La ex presidenta Cristina Fernández de Kirchner decidió ayer apelar el procesamiento, la prisión preventiva y el embargo por 50 millones de pesos ordenados por el juez federal Claudio Bonadio en la causa por presunta traición a la patria y encubrimiento agravado del atentado a la AMIA en el marco del Memorándum de Entendimiento con Irán.

Igual camino siguieron el ex canciller Héctor Timerman, con arresto domiciliario por razones de salud, y el ex líder de Quebracho Fernando Esteche y el supuesto representante iraní en Argentina, Jorge Khalil, detenidos en los penales de Marcos Paz y Ezeiza respectivamente.

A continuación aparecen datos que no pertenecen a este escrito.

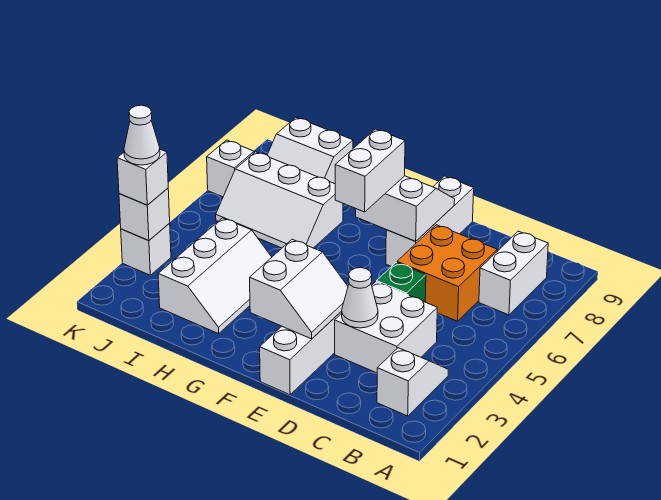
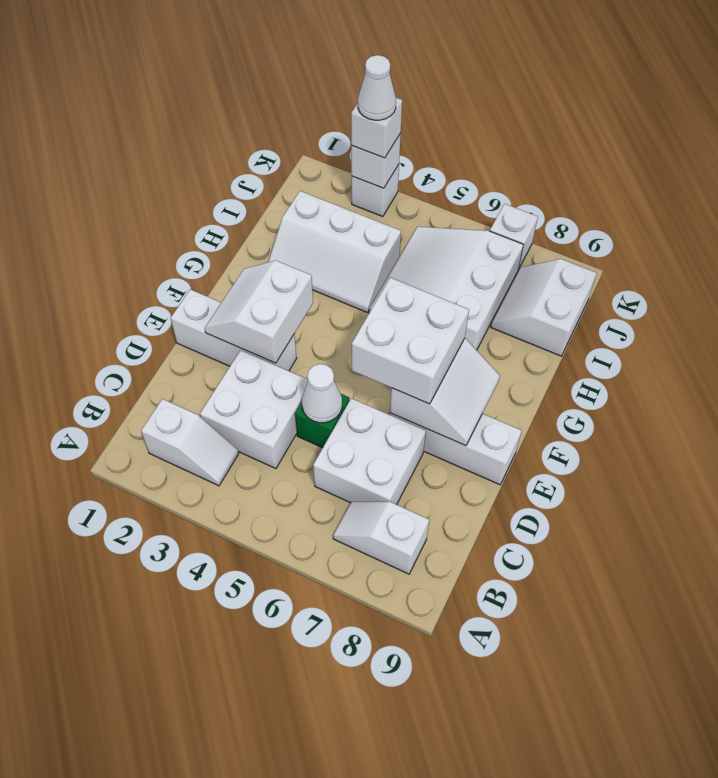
white brick B7:B8 level 1 -> white slope B7:B8 level 1 top 8
orange brick C6:D7 level 1 -> white brick C6:D7 level 1
white cone D3 level 2 -> white cone D5 level 2
white slope E2:F3 level 2 top F -> white slope E2:F3 level 2 top 3
white brick F6:F7 level 3 -> white brick E6:F7 level 3
white slope H6:J7 level 1 top 7 -> white slope H5:J7 level 1 top 7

El martes, el detenido ex secretario de Legal y Técnica Carlos Zannini también decidió apelar su procesamiento con prisión preventiva, mientras que el dirigente piquetero Luis DElía hizo otro tanto en relación al rechazo a su pedido de excarcelación.

En el caso de Cristina, la presentación fue realizada por sus abogados Graciana Peñafort y Alejandro Rúa ante el Juzgado Nacional en lo Criminal y Correccional Nº 11, por lo que ahora Bonadio deberá remitirlo a la Sala II de la Cámara Federal porteña, junto a las presentaciones de los restantes procesados.

"La resolución cuestionada pretende acreditar circunstancias que nunca existieron, como la reunión" que se dice tuvo lugar "en Alepo, que nunca existió ni puede por tanto ser probada y resulta de una operación de inteligencia en verdad destinada a frustrar la superación de la controversia del caso", sostuvo Cristina en el escrito, en el que además acusó de "falso" que el Memorándum de Entendimiento con Irán haya obstaculizado el accionar de la justicia.

Por su parte, Timerman, además de apelar el procesamiento, la prisión preventiva y el embargo, sumó la apelación del rechazo a su pedido de excarcelación firmado el martes por Bonadio.

La defensa del ex canciller advirtió que no existe argumento para decretar su detención, puetso que siempre estuvo a disposición de la justicia.

El juez, quien se jubilará en 15 días, también había procesado pero sin prisión preventiva y con prohibición de salir del país, a los ex jefes de la AFI Oscar Parrilli y Juan Martín Mena; así como también a la ex procuradora del Tesoro, Angelina Abbona, al diputado nacional Andrés Larroque y al ex espía Allan Bogado.